Sometimes, I think it is more helpful to look at the hip bones. If they are protruding there is generally no question that the horse needs to put on some weight.


----------



## Alwaysbehind

Speed Racer said:


> I scanned the photos, but it won't let me upload them, dagnabbit! Says the file is too big. I'm going to try something else. :?


Glad you got them to work.

Here is the thread for those who did not see it.

http://www.horseforum.com/horse-breeds/secretariat-pictures-90103/


----------



## Whisper22

Faceman said:


> I am not "going off" my own definition. As a former bodybuilder and fitness trainer I sort of know what lean - and skinny are.
> 
> If you need definitions:
> 
> Random House...
> 
> "lean - that part of flesh that consists of muscle rather than fat"
> 
> "skinny - very lean or thin; emaciated"
> 
> Lean is used as one of the adjectives describing skinny it is NOT a synonym. Synonyms include gaunt and scrawny, which more appropriately reflect the term skinny.
> 
> One would think this would be intuitively obvious - once again, as with Arnold, a behemoth halter Quarterhorse can be extremely lean with very little bodyfat - but no one in their right mind would call him skinny. You are the one that said lean is the same as skinny. As I said, you were wrong...and you still are. It has absolutely nothing to do with my opinion or anyone else's.
> 
> Semantics aside, the stallion is underweight under any circumstances, and as a standing stallion he is very underweight...
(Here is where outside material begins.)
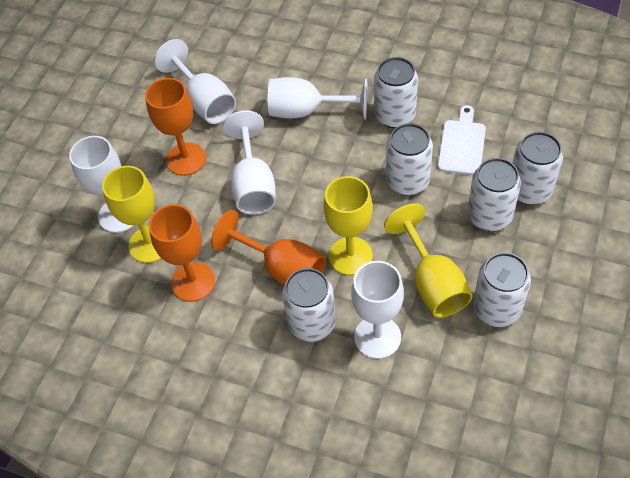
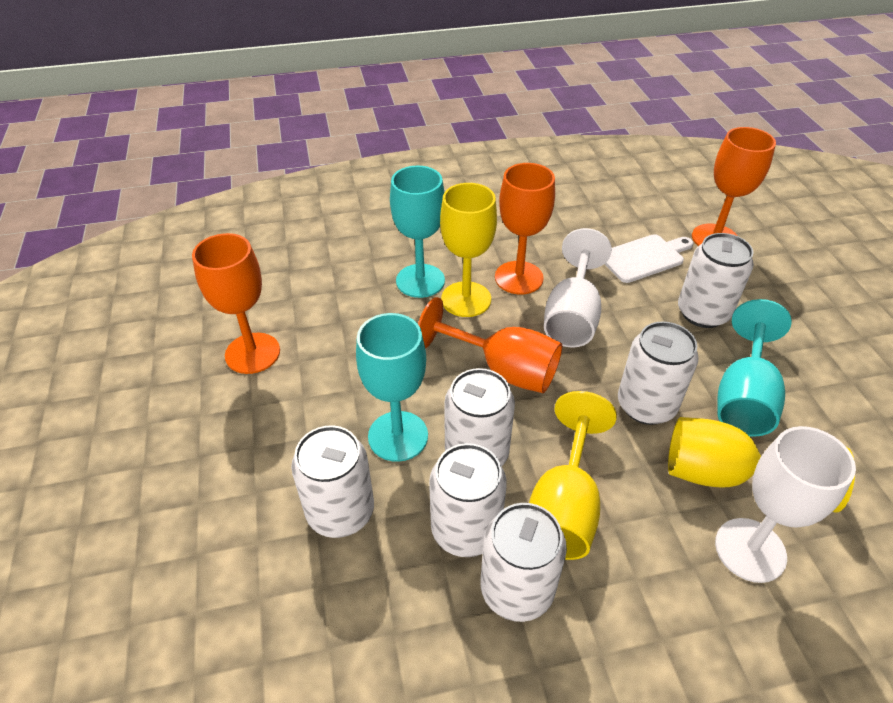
orange goblet: 3 -> 4
turquoise goblet: 0 -> 3
white goblet: 5 -> 2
A synonym for lean is skinny though, and a synonym for thin is lean, and since thoroughbreds are often characterized as a lean horse I see nothing wrong with her describing them as skinny. So yes, that is your oppinion on what you think the OP is referring to.

I consider myself skinny, but would in no way consider myself underweight or unhealthy. I'm sorry that you as a fitness trainer do not use the word skinny to describe someone or thing that doesn't have a lot of fat on them, but most of America does. So yes, semantics aside.

That stallion looked underweight in ONE picture, he did not look like an unhealthy horse my any means in any other picture. The OP NEVER said that's how it should be, just that it happens with the breed.


----------



## AislingxXx1234

I have a TB mare...she is turning 5 in September and is only starting to not be as ribby- and you should see how much we feed her! I think they are so high stress, they keep themselves thin. I was told she should start filling out this year so I am hopeful! Most young TBs I know are thin, and the older ones are fatter. It may just be how they mature and it may just depend on the horse. That being said, ribs are not a good thing...within reason TBs can be skinny but there is a big difference between skinny and completely underweight. Some of the TBs matabolism and energy can't let them be fat! lol


----------



## Golden Horse

Whisper22 said:


> . The OP NEVER said that's how it should be, just that it happens with the breed.


It doesn't have to happen with the breed though.

Similair myth, nursing foals draw mares down, well yes that does happen, look at Bert here










A thin mare to me, being drawn down, so guess what, you up the feed and in a few weeks she looks like this










So the whole point is you just don't have to accept that a horse has to be thin because it's a Tb, or because it's a nursing mum, you feed to maintain, or regain condition.


----------



## MIEventer

Great Post GH! I agree.

Again, you should never see ribs, you should beable to feel them, but not see them. If you can't feel them, then your horse is overweight.


----------



## waresbear

Wow, that mare chubbed out. But now she's overweight, not good either.


----------



## Whisper22

Golden Horse said:


> So the whole point is you just don't have to accept that a horse has to be thin because it's a Tb, or because it's a nursing mum, you feed to maintain, or regain condition.


But to argue that it's absolutely unacceptable is just ridiculous. Again, she didn't say they HAVE to be, just that it happens. Her idea of thin might be different that your idea of thin.



MIEventer said:


> Great Post GH! I agree.
> 
> Again, you should never see ribs, you should beable to feel them, but not see them. If you can't feel them, then your horse is overweight.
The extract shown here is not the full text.